Celibidache dirigiert Strauss und RespighiTiefe und Frivolität |
Sind Richard Strauss Werke aus
dirigentischer Sicht wirklich in erster Linie "Fundgruben zum
Ausleben für einen Kapellmeister", wie Arthur Nikisch
von Donat Danielson zitiert wird? Tummelplätze des großorchestralen
Effekts, klug psychoanalytisch manipulierter Klangemotionen? Für
Sergiu Celibidache nicht. Auch für ihn waren die oft dargelegten,
allzu offenkundig auseinanderstrebenden Stärken und Schwächen
des Münchner Meisters außer Frage, und seine Haltung
dazu lag nicht allzu fern derjenigen des tief verehrten Wilhelm
Furtwängler, der in Tod und Verklärung "dies geniale
´Theater» des jungen Strauss" sah und, vor Strawinskys
dahingehenden Expeditionen, exemplifizierte: "Man denke sich
R. Strauss oder Strawinsky eine Messe schreiben! So sieht man, was
an ihnen dran ist. Fern von wirklichen Inhalten. Aber
virtuos!" Denn, so Furtwängler (unter typisch deutscher
Verkennung Debussyscher Werte): "Mit Mahler, Strauss, Reger,
Debussy fängt die Technik an, sich vom Erlebnis zu entfernen,
selbstherrlich zu werden. Verflüchtigung der Substanz, ästhetische
Zeitbedingtheit und zugleich Publikumsform ist charakteristisch."

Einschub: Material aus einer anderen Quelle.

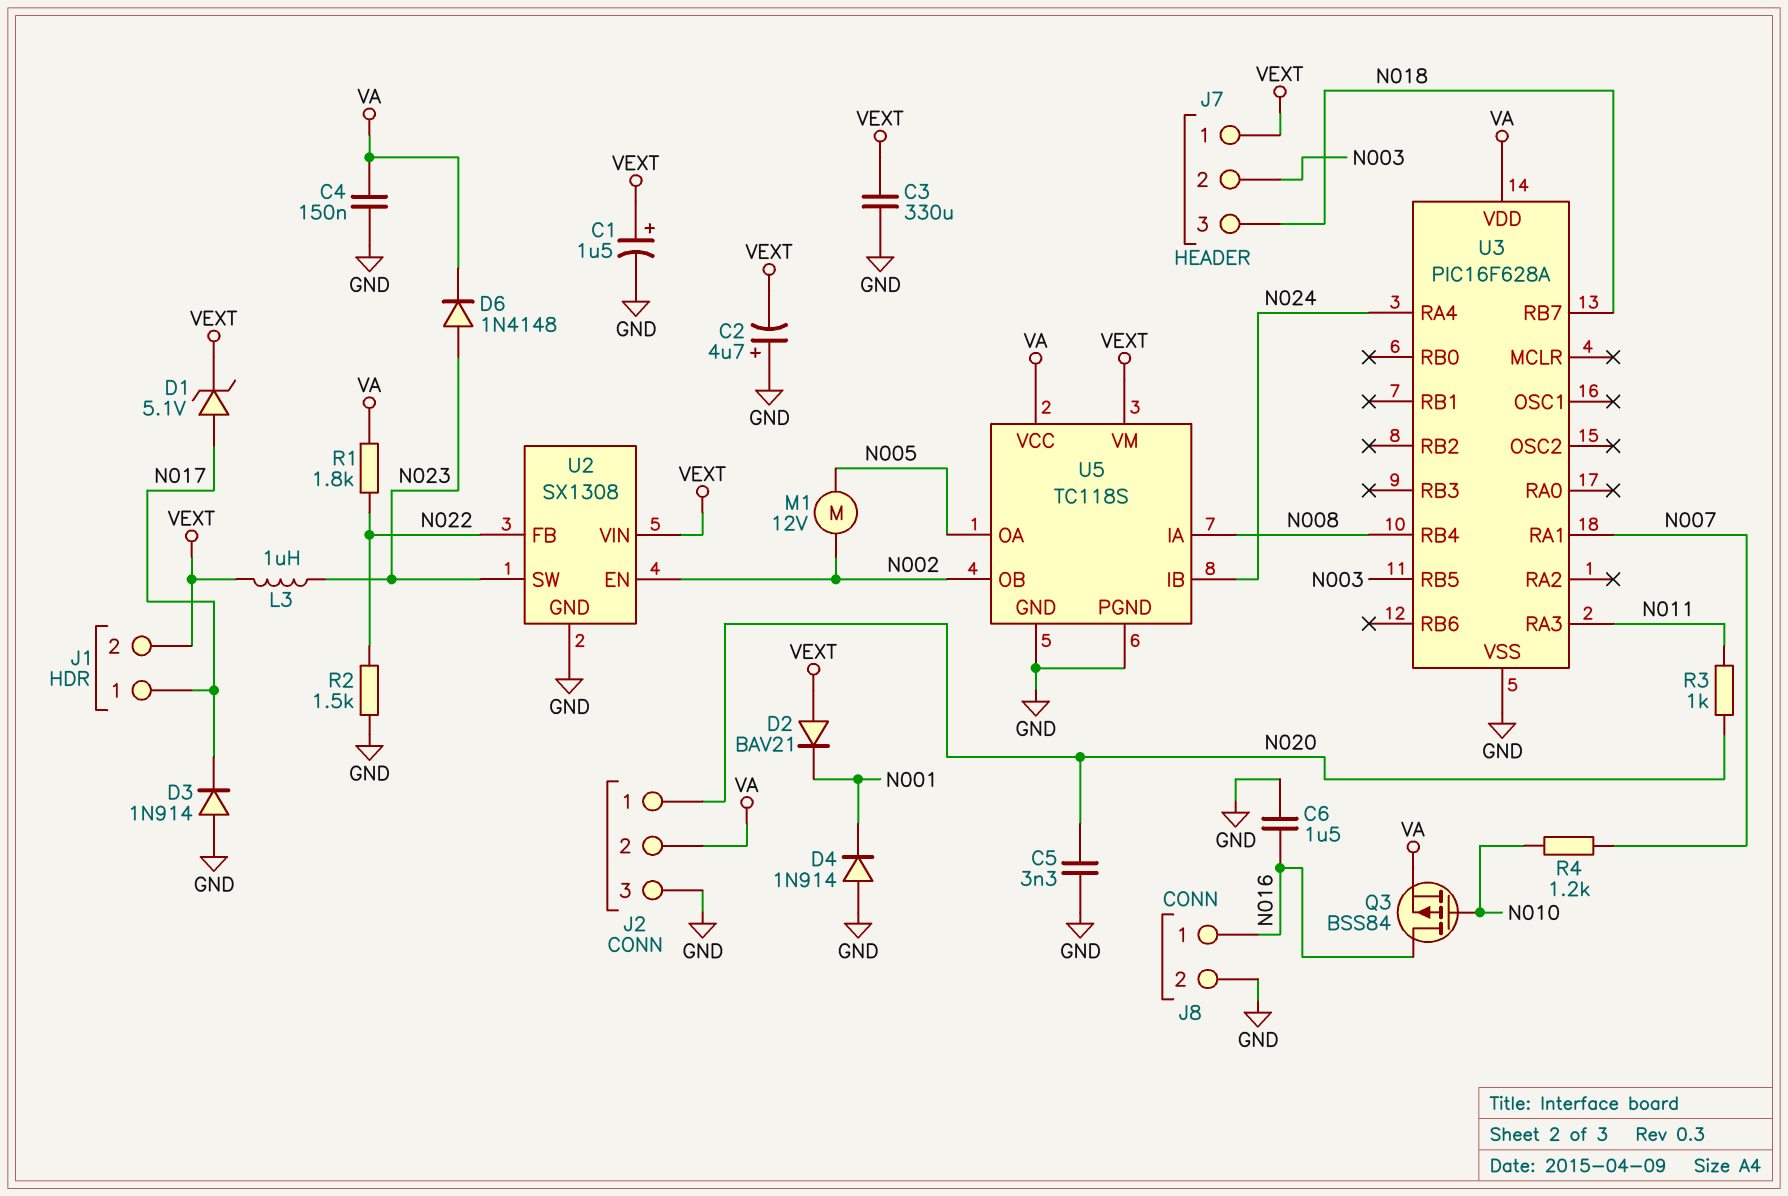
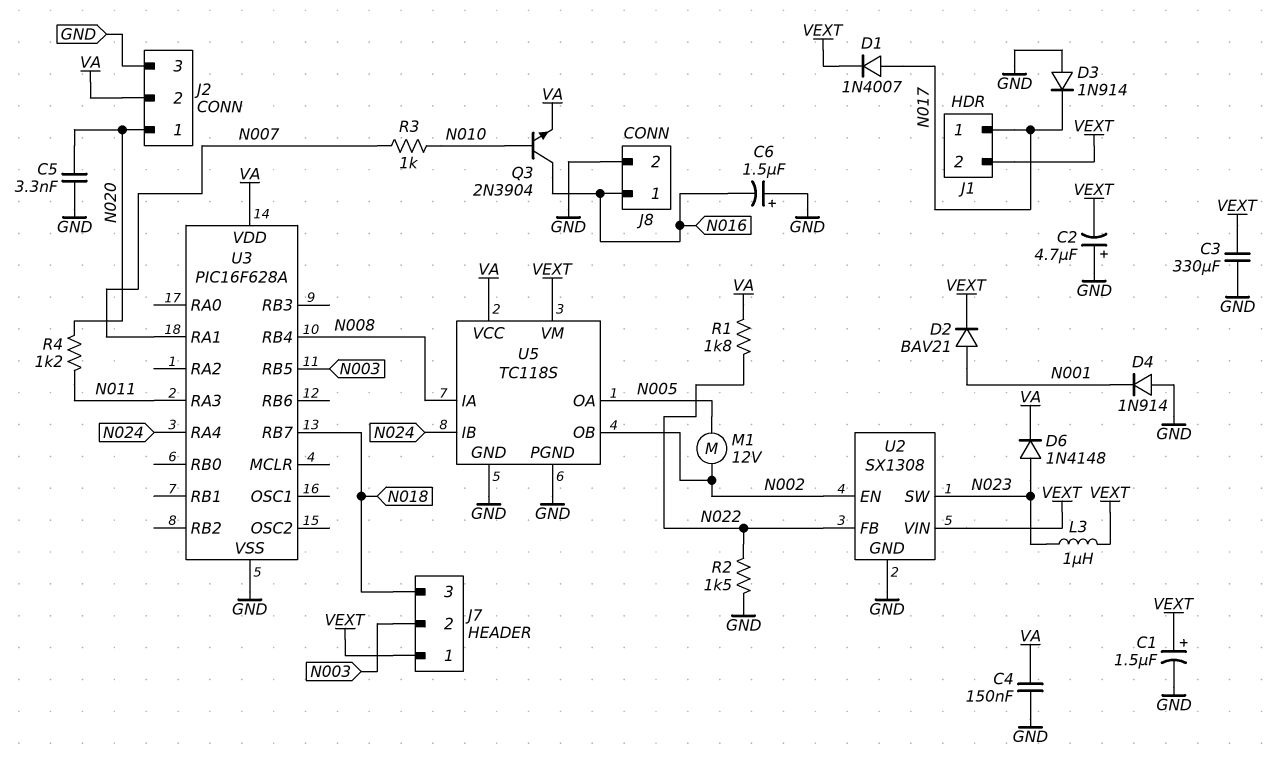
C6: 1.5uF (GND, N016) -> 1.5uF (plus GND, minus N016)
D1: zener 5.1V (A N017, K VEXT) -> diode 1N4007 (A N017, K VEXT)
D2: diode BAV21 (A VEXT, K N001) -> diode BAV21 (A N001, K VEXT)
Q3: PMOS BSS84 (G N010, D N016, S VA) -> NPN 2N3904 (B N010, C N016, E VA)
R3: 1k (N011, N020) -> 1k (N007, N010)
R4: 1.2k (N007, N010) -> 1.2k (N011, N020)

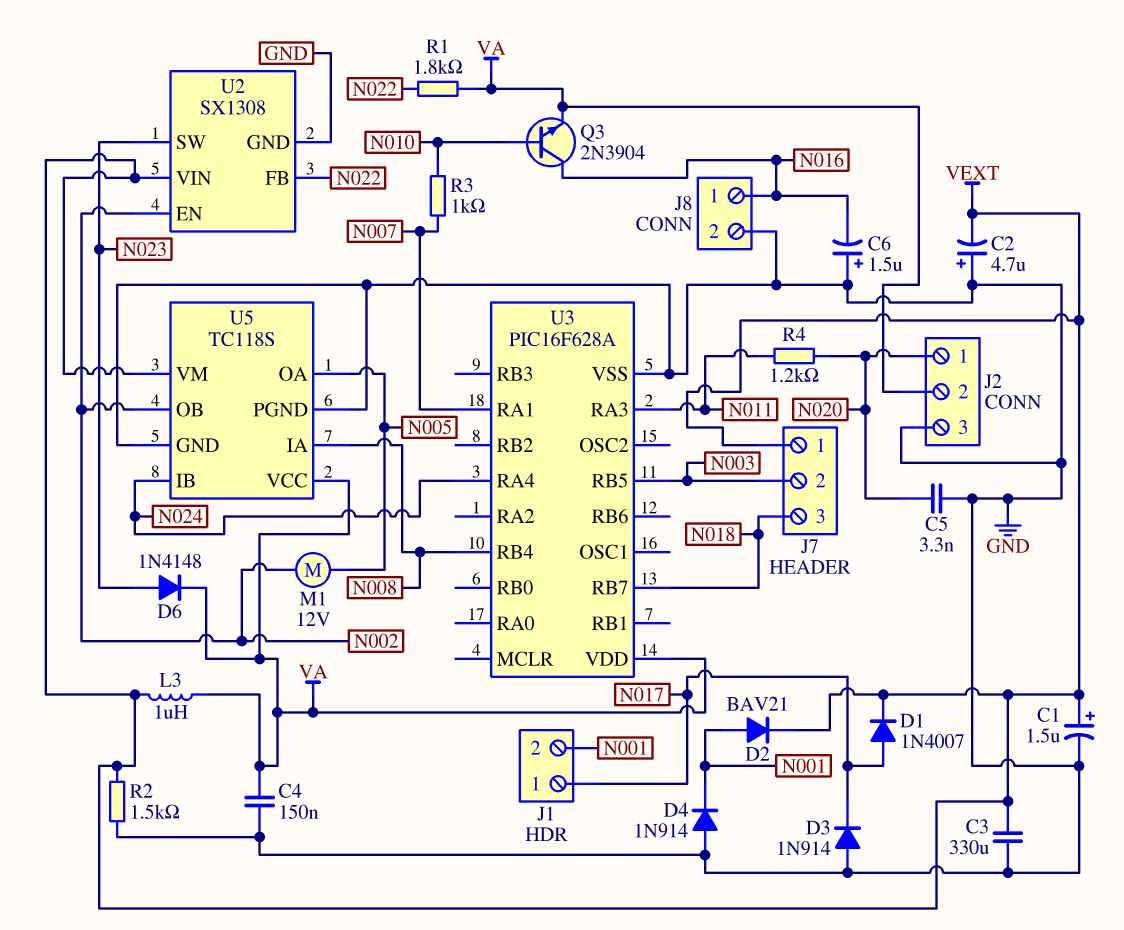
J1 pin 2: VEXT -> N001
L3: 1uH (N023, VEXT) -> 1uH (VA, VEXT)
R2: 1.5k (GND, N022) -> 1.5k (GND, VEXT)

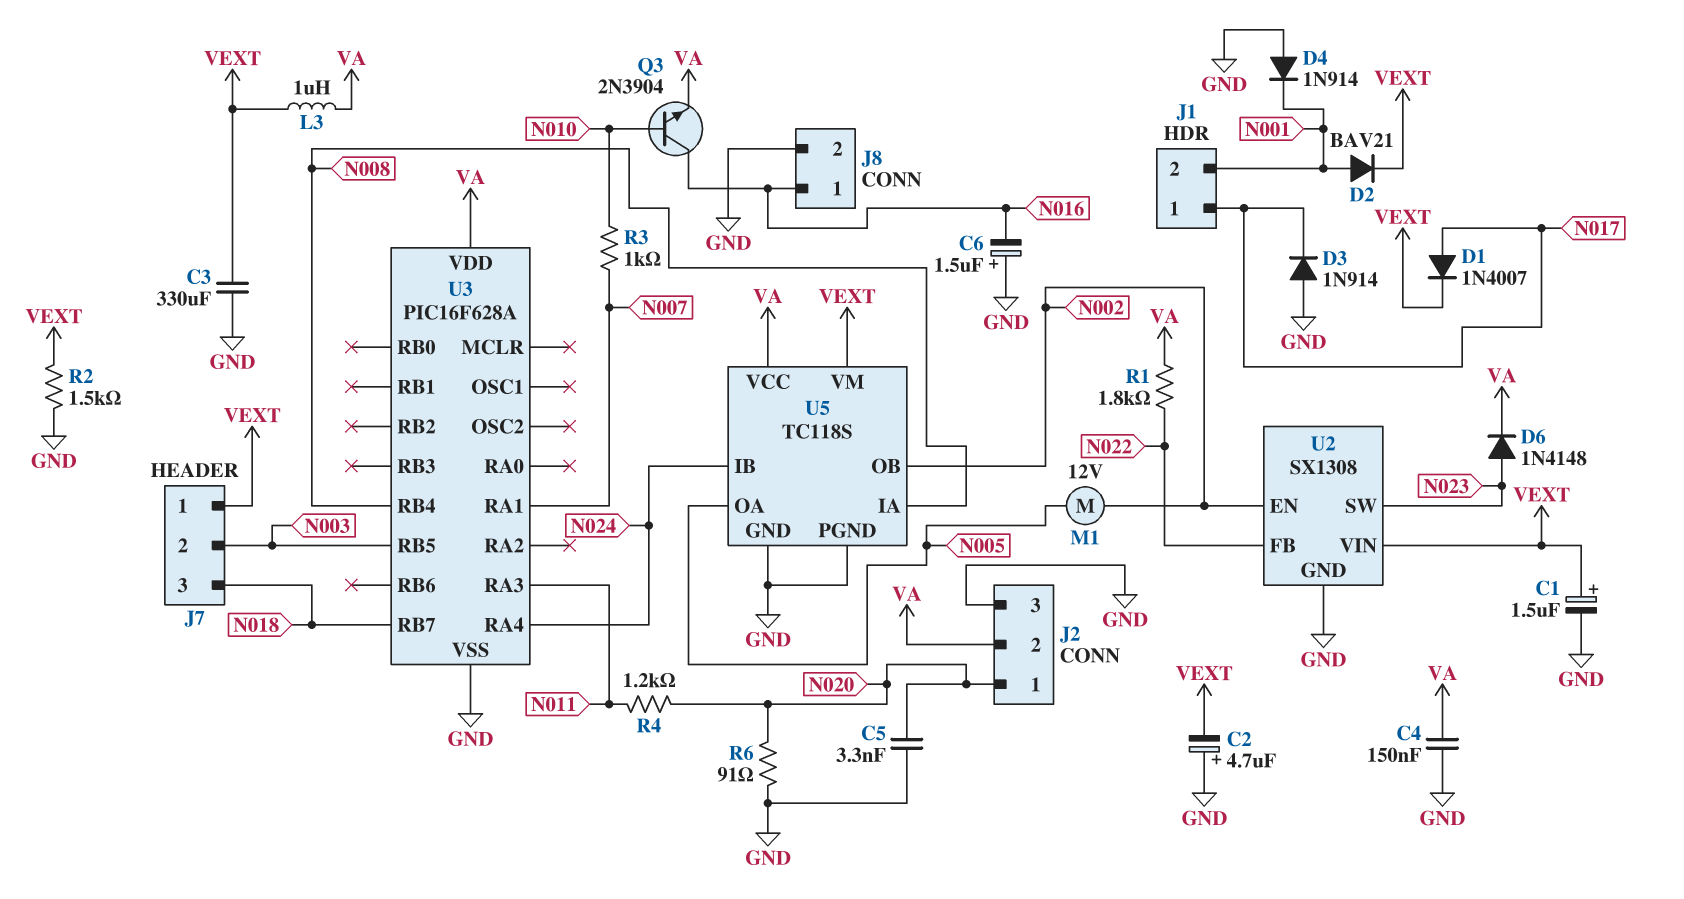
R6: none -> 91 (GND, N020)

Und, spezifischer: "Der spielerische Zug bei Strauss: Nicht
das Spielen des Kindes, das eigentlich bitterer Ernst ist, sondern
das bewußte Spielen des Verantwortungslosen, Inhaltslosen,
Überflüssigen. Da er es nie ganz wahr, ganz warm, ganz
ernst meint, so wird er vom Hörer auch nie ganz wahr, ganz
warm, ganz ernst genommen und empfunden. Er ist unter allen der,
der am meisten ´kann» und am wenigsten ´ist». (Beides
hängt übrigens kausal zusammen.)" Nicht nur dieses:
"Strauss Werke: Als Äußerung schwungvollen
Entfesseltseins suchen sie ihresgleichen. Was aber entfesselt wird,
ist nicht der Rede wert. Er bezahlt seinen Schwung mit seiner Banalität,
respektive diese macht jenen erst möglich." Was Celibidache an Strauss, wie stets fern ideologischer
Implikationen, bemängelte, war beispielsweise die "oft
gewaltsame Instrumentierweise: Nehme ich acht Hörner, vier
Flöten usw., so kommts natürlich durch (je verstimmter
die Hörner, desto dramatischer!)
" Denn "Strauss
setzt auf Quantität, was nicht immer hilft, und die dreigestrichene
Oktave im Holz kann die zweigestrichene im Blech nicht ausgleichen."
Um die praktische Effektivität der Straussschen Orchestration
wissend, griff er den Meister der Trickkiste umso ungeschminkter
an, wenn diesem ein kleinerer Mißgriff unterlief. Er attestierte
ihm insbesondere einen "fantastischen Instinkt für die
Pauke: wann Schläge, wann Tremolo", sah ihn aber auch,
im Gegensatz zu Mahler oder Debussy, keineswegs frei von "Klischee-Instrumentation".
Worin Celibidache hingegen Richard Strauss große Bewunderung
zollte, war die souveräne Meisterung der Form bei der Verwendung
solch heterogener Mittel, bei all dieser luxuriösen Liebe zu
kleingliedrigem Gebärdenspiel, zu virtuoser Überfrachtung.